Why OT systems are prime targets
Operational technology systems were not built for today’s sophisticated threat landscape. Many are decades old, difficult to patch, and originally designed to function in isolation from external networks. But as agencies modernize infrastructure and connect OT systems to IT environments, these previously siloed assets have become prime targets for cyber adversaries.
Recent data underscores this growing risk: Nearly three-quarters of OT devices are between six and 30 years old, making them difficult, or impossible, to secure using traditional IT patching methods. Compounding the issue, attackers are increasingly targeting both domains simultaneously. In 2025, 60% of organizations experienced breaches that impacted both OT and IT environments, up from 49% the year prior.
This convergence of attack surfaces means that a breach in one domain can quickly cascade into the other, putting critical operations — like energy delivery, transportation systems, or even weapons platforms — at risk. Yet despite this, many agencies have not fully integrated OT into their broader security strategies.
Most traditional security platforms lack visibility into industrial control systems and supervisory control and data acquisition environments. And because OT is often managed by siloed operational teams — outside the oversight of IT or cybersecurity leaders — tools like conventional firewalls, security information and event management, and endpoint detection solutions frequently miss early indicators of compromise.
To meet the moment, government and critical infrastructure stakeholders should move beyond reactive defenses. The path forward starts with bridging IT and OT through unified governance, shared visibility and risk-based response strategies — all within a modern, integrated cybersecurity architecture.
Best practices to unify IT and OT cybersecurity
Federal agencies often see the same foundational challenges surface time and again: limited visibility, poor segmentation and disconnected security governance between IT and OT. As agencies modernize and connect previously isolated systems, getting the basics right is essential.
Here are four best practices for government cyber teams seeking to strengthen OT security and close the cyber gap:
1. Segment the network: Separate IT and OT environments through macrosegmentation, then isolate critical OT functions using microsegmentation to limit lateral movement and contain threats.
2. Expand visibility: Use passive, non-intrusive monitoring tools to discover assets, detect rogue devices, and identify unusual behavior across the network.
3. Adopt OT-specific threat intelligence: Choose platforms that understand OT protocols and can detect firmware-level anomalies and unauthorized control commands.
4. Centralize governance: Bring OT security under a unified framework that aligns with incident response, compliance and asset management to eliminate silos and improve accountability.
These practices move agencies closer to a cohesive, mission-aligned security posture — one that leverages zero trust as a practical path forward — especially for ICS environments where traditional controls often fall short.

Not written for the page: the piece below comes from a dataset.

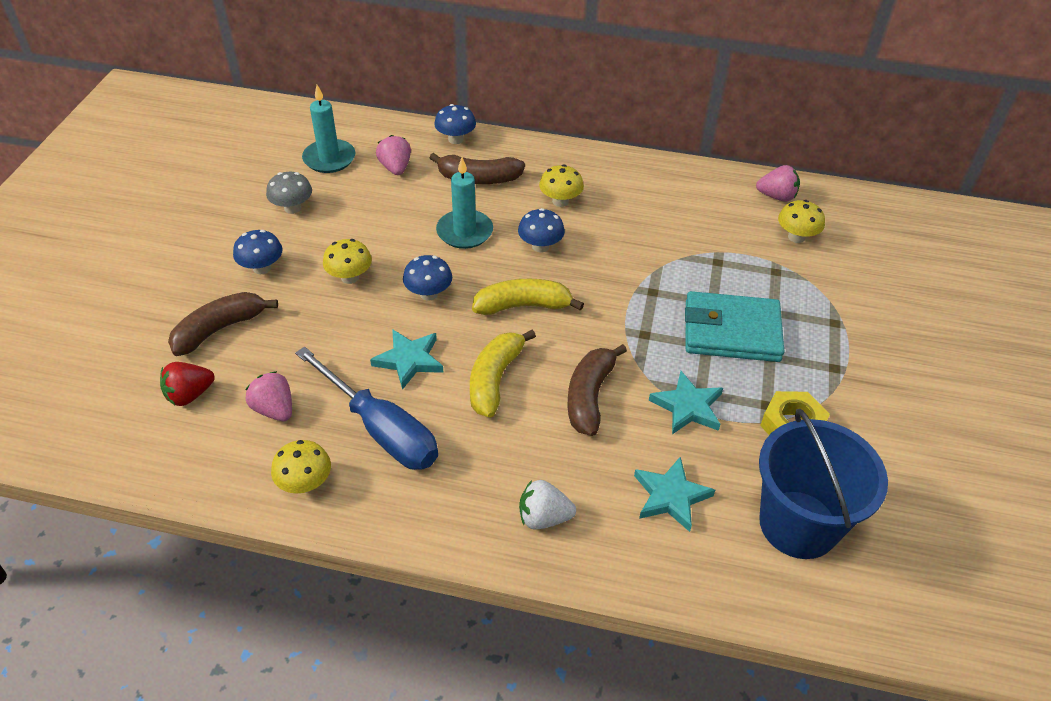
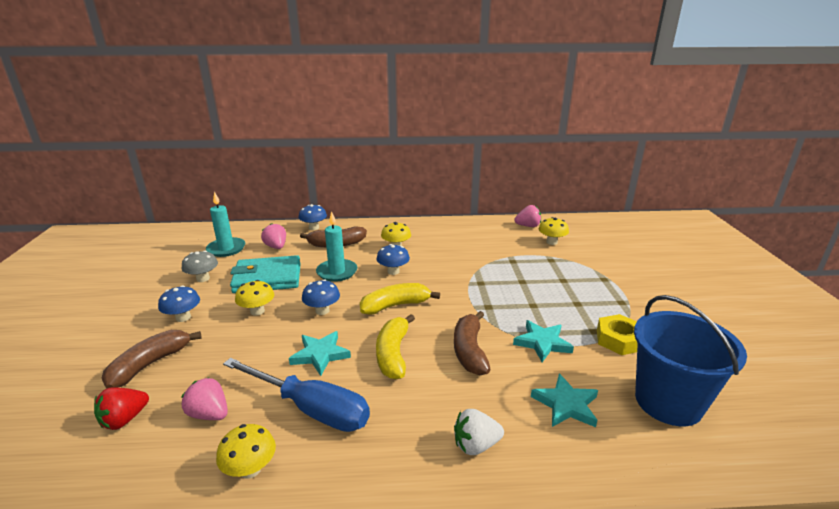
camera: 15 degrees left, 20 degrees down
(731, 331) = (544, 294): turquoise wallet -> turquoise wallet (267, 278)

Agencies can operationalize zero trust in line with CISA’s maturity model and the Defense Department’s Zero Trust Reference Architecture by implementing practical capabilities like role-based segmentation, identity-aware controls and real-time telemetry sharing between tools. For OT environments in particular, zero trust provides a powerful framework to reduce risk without disrupting critical operations.
To succeed, agencies should also address common challenges: hidden assets, outdated patching models and siloed expertise. For instance, agencies are often not aware of all devices on their converged networks. It’s also important to keep staff up to date on the latest policies and practices and understand that traditional patch cycles don’t apply to legacy OT; virtual isolation is critical. Cross-training IT, security and OT staff is essential for consistent protection. Use dynamic segmentation, visibility tools and virtual patching as steppingstones toward zero trust maturity.
Threat actors are no longer targeting only data; they’re going after the infrastructure itself. As OT and IT networks converge, securing them under a unified zero trust architecture is no longer optional. It’s mission critical. Agencies need to act now to modernize their defenses, protect operational assets, and strengthen the resilience of the nation’s most vital systems.
Ben Brooks is systems engineer at Fortinet Federal.